RESPONSE
TO THE REVIEW
OF TWENTY-FIRST CENTURY GRAIL
IN
FORTEAN TIMES
By
Andrew Collins
I enjoyed immensely
Kevin McClure's highly entertaining, and arguably tongue in cheek, review
of my recent book Twenty-first Century Grail (Virgin, 2004) in Issue
No. 194, March 2005. Yet I feel a few facts need addressing here.
I understand if Kevin cannot accept that a modern-day Grail quest can
be aided by dreams and visions, that is his loss not mine. However,
suggesting that the text 'repeatedly relies on the grossly anti-Semetic
conspiracist and liar Nesta Webster', is slightly below the belt. I
am quite aware that she considered there to be a Jewish conspiracy behind
global banking and world domination in the first quarter of the twentieth
century, this is not in question. However, her 1924 book Secret Societies
and Subversive Movements contains some rare references concerning Johannite
forms of Freemasonry, and it would have been criminal to have ignored
these when it came to reviewing what we know about this fascinating
subject. I do not advocate her personal philosophy, and never even mention
her name or ideas in the book's text - I merely acknowledge four brief
references taken from her book. This is four references out of several
hundred to be found in Twenty-First Century Grail, which hardly constitutes
Kevin's accusation that I was 'misguided' by this woman.
Kevin's insinuation that I blindly accept a tangible reality to the
Grail legend by ignoring the thousand-year gap between the life of Christ
and the appearance of the first Grail romances in the twelfth century,
is ridiculous. In Twenty-first Century Grail I ably demonstrate that
traditions regarding the collecting of Christ's blood in a holy vessel
as he hung on the Cross - by far the earliest identification of the
Grail vessel - go back to the ninth century at least. What is more,
it can be shown that the French word graal, as used for the first time
in the initial Grail romances, derives not as is popularly believed
from the Low Latin gradale, which means 'in stages', as in the dishes
used to serve different courses at a medieval banquet, but from the
Languedoc word grasal, used to describe a pot in which to put liquid.

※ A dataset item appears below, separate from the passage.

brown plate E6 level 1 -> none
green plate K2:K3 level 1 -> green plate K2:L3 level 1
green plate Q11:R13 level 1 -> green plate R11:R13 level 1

This would be an apt description of a vessel used to contain a blood
relic of Christ.
Kevin says that the book features a vessel which he describes as 'a
sort of green onyx or onyx alabaster egg cup', which he says I identify
with 'the cup of the last supper used to collect the Holy Blood of Christ'.
This is untrue. I never claim that this artefact, a small green alabaster
scent jar of probable Near Eastern origin, known as the Marian Chalice
or Hawkstone Grail, after its place of discovery in Shropshire in 1917,
is the cup of the Last Supper. All I suggest is that as Grails go, it
is the most authentic Grail cup in Britain today, yet not as a piece
of 'crockery' for placement on the table of the Last Supper, but as
a relic linked at least by the early nineteenth century, and arguably
much earlier, with the scent jar used by Mary Magdalene in her role
as the anointer of Christ. As I demonstrate, it was this vessel which
went on to become the container of a blood relic belonging to Christ,
a story that has its roots in an apocryphal work composed in its present
form around the middle of the second century AD. For the record, that's
around 120 years after his presumed death - not an entire millennium.

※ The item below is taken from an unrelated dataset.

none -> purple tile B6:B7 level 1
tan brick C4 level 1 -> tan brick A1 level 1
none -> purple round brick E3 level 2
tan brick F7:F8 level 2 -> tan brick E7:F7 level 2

Kevin's further insinuation that 'questing', actually psychic questing,
is 'a viable financial choice' for the subject matter of a book is somewhat
sinister. Everything which takes place under this banner becomes a deep-rooted,
personal experience, whatever way you look at it. As a writer, what
then am I to do - simply ignore it, and hope it will go away, and in
the meantime write books about flower arranging, landscape gardening
or bus journeys I have made? Anyway, writing about psychic questing
is no more lucrative than any other type of book, and Kevin must know
this, implying therefore that he personally disagrees with the sheer
idea of such a pursuit ever making it into print.

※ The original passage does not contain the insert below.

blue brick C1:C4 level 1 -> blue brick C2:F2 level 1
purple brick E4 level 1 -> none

Kevin, by his own admission, 'can't share Andy's faith in his friends'
dreams, and visions, and remote viewings', even though many of the key
dream sequences in the book were actually experienced by me. Just what
it is that he has against such intuitive methods of investigation? It
didn't hurt Kekule, Einstein or Crick, who all solved pressing enigmas
of science by allowing their unconscious minds to speak to them. Just
take a moment will you to think about psychic questing. For you never
know - readers out there might not think it as big a joke as Kevin McClure
obviously thinks they do.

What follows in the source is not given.